そんなことを思いつつ私は、「仕方ないなー。 眠くなったら帰らせてねー」と、ロンリーさんの誘いに乗った。
戻れるなら私を殴ってでも寝かせてやりたい。そしたらこの恥ずかしさも消えて気まずくなくなるから。
私は、その誘いに乗ったあとの出来事を思い、猛烈に後悔している。
❅
というかそもそも、いい眺めって誘われて来た場所がロンリーさん家の玄関先ってどうよ。
何なら、帰りちょっと長くなるのあの後だからキツかったし……
あ、そか、アイツ泣いてもすぐ帰れるように、あの場所で……
洗顔を終えると、私はほんの少し赤くなった目元に顔を
はあ、まあいいか。 旅立ちの前にあんな綺麗な彗星、見られたし。 三百年に一度だっけ。 カエムル彗星。 すごいよねー。なによりその三百年に一度が昨日っていうんだから。
偶然って、やつ。
……いや、合わせる顔が無い!
(もういっそ、今すぐにでも出発しようかなっ……コソッと抜け出して……て、まだ皆に世話になったことへのお礼、言えてないんだけど)
大きめのため息を漏らす。
ーー割り切るか
私は、歯ブラシと歯磨き粉を取り出した。
歯ブラシに歯磨き粉を付けると、せかせかと歯を磨き始める。
歯磨き粉を元の場所に戻すと、次は空いた手で櫛を取り出した。
肩まで伸びた赤毛の跳ねを梳いていく。
普段は別々にゆっくりと済ませていくのだが、今回は時間がない。 新しい技に挑戦してみる事にした。

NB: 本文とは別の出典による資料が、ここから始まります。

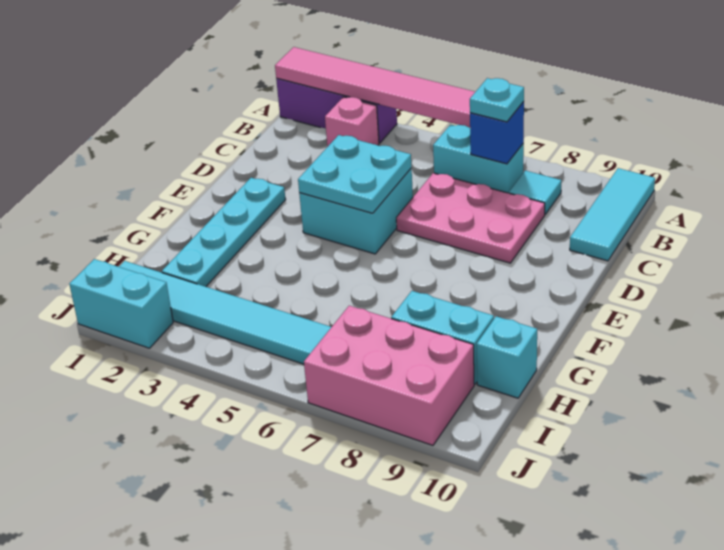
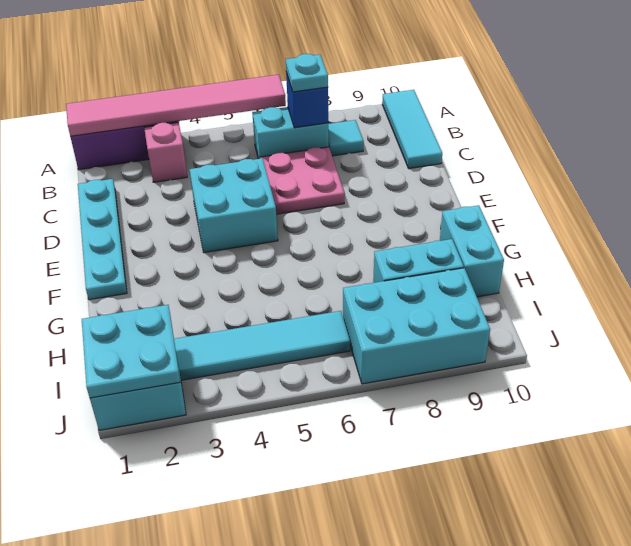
pink plate C6:D8 level 1 -> pink plate C6:D7 level 1
cyan plate D4:E5 level 2 -> cyan plate I1:J2 level 2
cyan plate E2:H2 level 1 -> cyan plate C1:F1 level 1
cyan brick H10 level 1 -> cyan brick G10:H10 level 1
pink brick I7:J9 level 1 -> cyan brick I7:J9 level 1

(それにしてもあと六分か。 最悪、朝ごはん抜きで……)
寝癖が落ち着いてきたところで、櫛、歯ブラシを洗い、口内を軽く
(いや、やっぱご飯は食べておこう。
入学式の途中にお腹鳴ったらやだし)
タオルで顔を拭き終わると、再び木床を駆ける。
そして、冷凍庫を開けると、レーズン入りの大きめな蒸しパンを取り出してレンジで温めた。
(まだ温まって無さそうだけど、時間無いからなー)
少し暖めた蒸しパンを乗せた皿を、コンと音を立てダイニングテーブルに乗せると、次は食器棚の元へと向かい、今見ると不出来に思える陶器のコップを取り出す。相変わらずこの部屋の雰囲気と合ってない。

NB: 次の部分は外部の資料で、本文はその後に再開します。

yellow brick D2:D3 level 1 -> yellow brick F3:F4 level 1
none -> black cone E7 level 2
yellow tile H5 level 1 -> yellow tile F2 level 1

続けて、冷蔵庫から大きめの真空ドリンクボトルを取りだして蓋を開け、作り置きのフルーツジュースを不出来なコップに注いでいった。
甘酸っぱい香りに、新鮮なフルーツを頭に浮かべる。
(余った分は皆に配るとして)
ふと時計を見やる。
(あと三分か)
フルーツジュースを余した容器を冷蔵庫に戻すと、バタッ。 そっそっそっそっ。
コップからジュースを零さぬよう、気を付けながらゆっくりと食卓へ向かう。
無事に着くと、陶器コップをテーブルに置き、椅子に深く腰掛けた。手を合わせる。
あ。
特性クリームが乗った手のひらサイズの皿を、冷蔵庫から持って来たところで、改めて手を合わせ、朝食が始まった。
(冷た。 けど……。 美味い。
これがしばらく食べられなくなると思うと、ちょっと口が寂しい)
(まぁ、もう少ししたらリルコでエッグベネディクト食べられるから良いんだけど。 楽しみだなー)
リルコとは、ラポール郊外の国境手前に立ち並ぶオーニングの一番前にあるカフェで、正式名称は【Lyrical Lucks Coffee】。
外観、内装ともにシックで洗練された開放感をたたえていて、初めて入った時はその見慣れない内観に目を白黒させていた。
そういえば、あの時立ち止まってあわあわしてた私に声をかけてくれた優しい店員さん。
マナーや注文の仕方、この店のオススメまで教えてくれて、ほんと天使みたいだったなー。
まあ。 終始側で、笑い堪えて見てただけのネクレスとガイドさんは悪魔みたいだったけど。
ちなみにエッグベネディクトは、メニューを見てる中、なんとなく気になって頼んだ食べ物だ。
あの時は、帰りに寄っただけだけど。そうか、ラポールに行ってからは財布が許す限り行き放題なのか。
ふとそう思うと、ワクワクが胸いっぱいに込み上げた。
早く行きたいなー。
て、早く食べないと!
「ご馳走様!」
両手を合わせて、洗ったお皿とコップを食洗機に入れると、最後は制服に着替えるべく、ハンガーポールの元へと走りだした。
そして、ハンガーポールに着くと、先ずその横のベッドにベージュのパジャマを脱ぎ捨てる。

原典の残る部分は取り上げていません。